While students, friends and family from all across Oklahoma supported the staff protesting at the capitol, many stayed back to support the staff at home. During the two-week walkout, the Jenks Community Food Bank was hard at work giving out hundreds of groceries to support staff and their families.
“As of [April 12th] we have fed 72 families of the support staff,” said Liz Wright, Jenks High School teacher and Food Bank Coordinator, “and I expect that number to go up this week.”
In an interview before the walkout, Wright anticipated 43 registered support staff. That’s 29 new families in just two weeks. The walkout left the support staff out of work for a long time, so they will not receive a full paycheck until May 17th because of the way Spring Break fell and then the length of the walkout– basically, staff will get half of a paycheck, half of a paycheck, and then a full paycheck mid May. Until then, many families will rely on the foodbank for some of their groceries, just as they did over the walkout.
“One day, I knew the next day we were gonna need 4500 cans of ravioli,” said Wright, “and I thought there’s no way we are going to have people bring up 4500 cans of ravioli.. I was wrong… Molly Mills [assistant principle of Jenks West intermediate] got on facebook live and did a big callout for ravioli and the cars just started rolling in. It was pretty unbelievable and a little overwhelming, but in the meantime, because I didn’t think that was going to happen, I placed a huge order with Reasors for 4500 cans of ravioli (laughing). So the foodbank is stocked with ravioli right now and will be for quite a while!
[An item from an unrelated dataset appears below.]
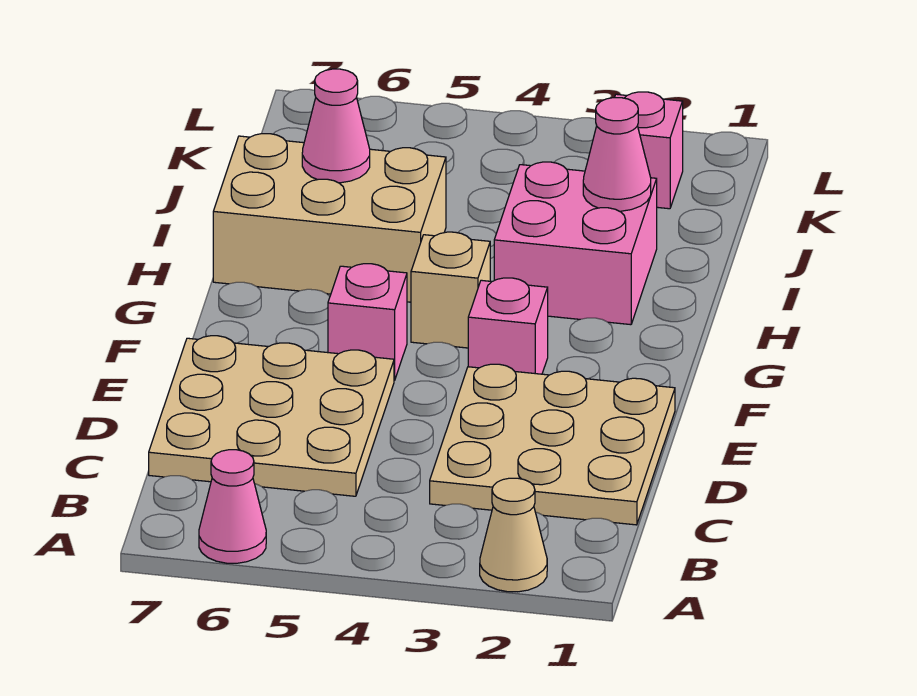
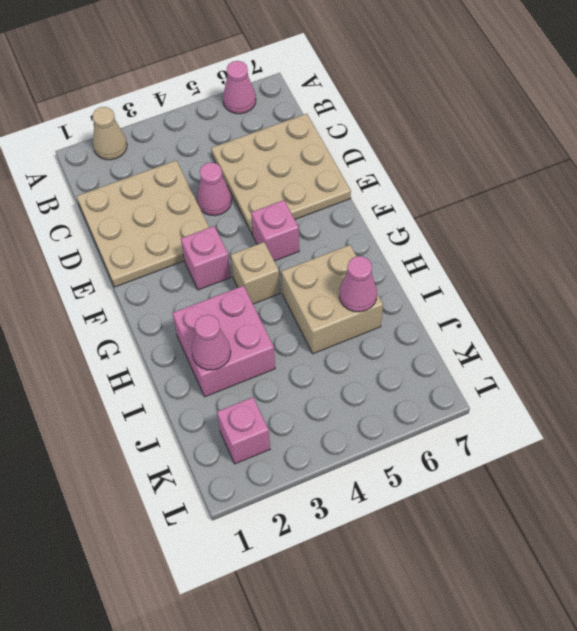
none -> pink cone D4 level 1
tan brick H5:I7 level 1 -> tan brick H5:I6 level 1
And the best news is that any of the food we didn’t use is food we give out at the foodbank anyways so it was kind of a win win.”
Liz Wright and other teachers led a massive project that needed more space than the foodbank building; the Jenks High School cafeteria hosted Feed Our Trojans, a teacher-led project that distributed food to some of the 4424 Jenks students that normally rely on free and reduced school lunches.
“It was kind of like a food drive on steroids,” said Wright.
Volunteers walked down a line lunch tables, neatly stacked with thousands of food items, and filled bags of groceries to distribute at bus stops.
“We kind of overestimated the amount of people we were feeding because we didn’t have as many kids come to the bus stops.”
A lot of the kids either went to work with their parents, went to day camp, or were still at home during this time, but the Food Bank held an evening distribution that gave out 45 bags of groceries to kids who couldn’t make it during the day.
“I think it’s really important that we did think of these people because I think we could have got lost easily in the whole walk out, going to the capitol stuff, but I think it really showed how the community can come together,” said Wright.
Combined, The Food Bank and Feed Our Trojans gave out over 3000 bags of groceries, 1000 given from distribution centers and 2000 donated to churches and daycare.